The rest of the casting is ok. Minnie Driver's Carlotta probably would have been better if they'd actually let Minnie sing. She's a very talented singer and actually performs the song that plays over the closing credits. But maybe that was the point. We're not supposed to like Carlotta. Perhaps Minnie's singing was too good.

The only casting I really had a problem with was the Phantom himself. Don't get me wrong. I love Gerard Butler. He's a great actor. He's hunky. But...he's not meant to sing. His performance gave the Phantom's voice a gravelly rock star quality to it that just didn't belong. I give the guy credit. He tried. He really, really did. It was just bad casting. But it's not gonna stop me from liking the film.
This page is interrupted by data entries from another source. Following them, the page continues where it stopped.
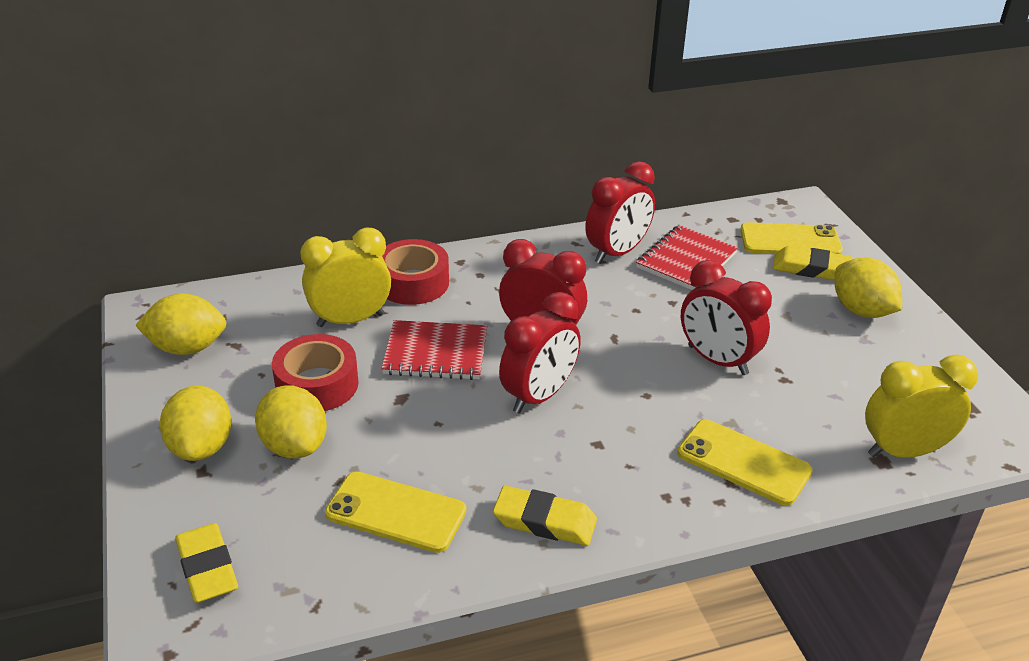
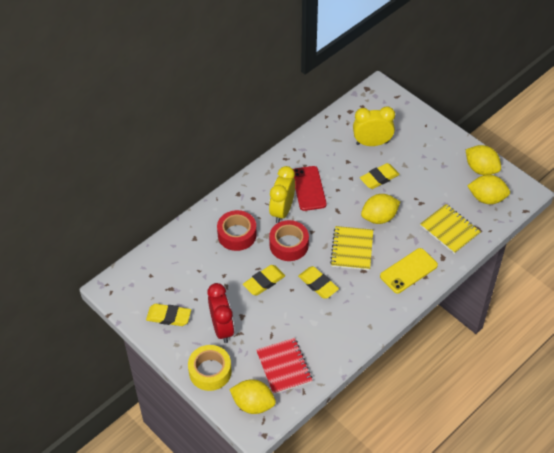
red clock: 4 -> 1
red notebook: 2 -> 1
red phone: 0 -> 1
yellow eraser: 3 -> 4
yellow notebook: 0 -> 2
yellow phone: 3 -> 1
yellow tape: 0 -> 1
It's ok, G. You're still smokin' hot.
I was a wee bit disappointed that they moved the chandelier sequence to the end of the film instead of the middle at the end of Act 1. But I guess they wanted to save all the spectacle for the finale. I can't really blame them. It is the most iconic moment in the play.

My other main gripe was the added scene. The one in which Madame Giry gives the Phantom a tragic back story. I appreciate the effort, but part of what makes Phantom so alluring is the fact that we know nothing about him. Is he a man? A demon? An angel? Or something else entirely? The play never says. And maybe that's for the best. I was also disappointed to find out that they added this scene into the play version for the Royal Albert Hall production (the closest I've ever come to watching the stage play). Eh, well. Time marches on, I suppose.

If there's one thing I love about musicals besides the actual music, it's the design. And this film does not disappoint! The costumes are amazing. The set design is amazing. The choreography was... a bit wooden, but still pretty amazing. I'm not gonna lie, I would have liked to have seen them move about a bit more. The actors are lip syncing to the soundtrack, after all. It's not like they're gonna get winded if they dance about a bit more.

I also really enjoyed the way they tied the film together with the bookend scenes set in 1919. The play version starts out in the future, goes back to the past, but never returns to where it began. The film brings the whole thing full circle, with a nice little touch at the end of the rose left at Christine's grave. I think it was a moment of redemption for the Phantom that he wouldn't have had otherwise.

If I were grading it, I'd probably give it a B. Not spectacular, at least, not by Broadway's standards, but certainly enjoyable and worth watching more than once. If you've never seen the play, it's a good place to start. If you have seen the play, may not live up to your expectations. But that doesn't mean you can't sing along.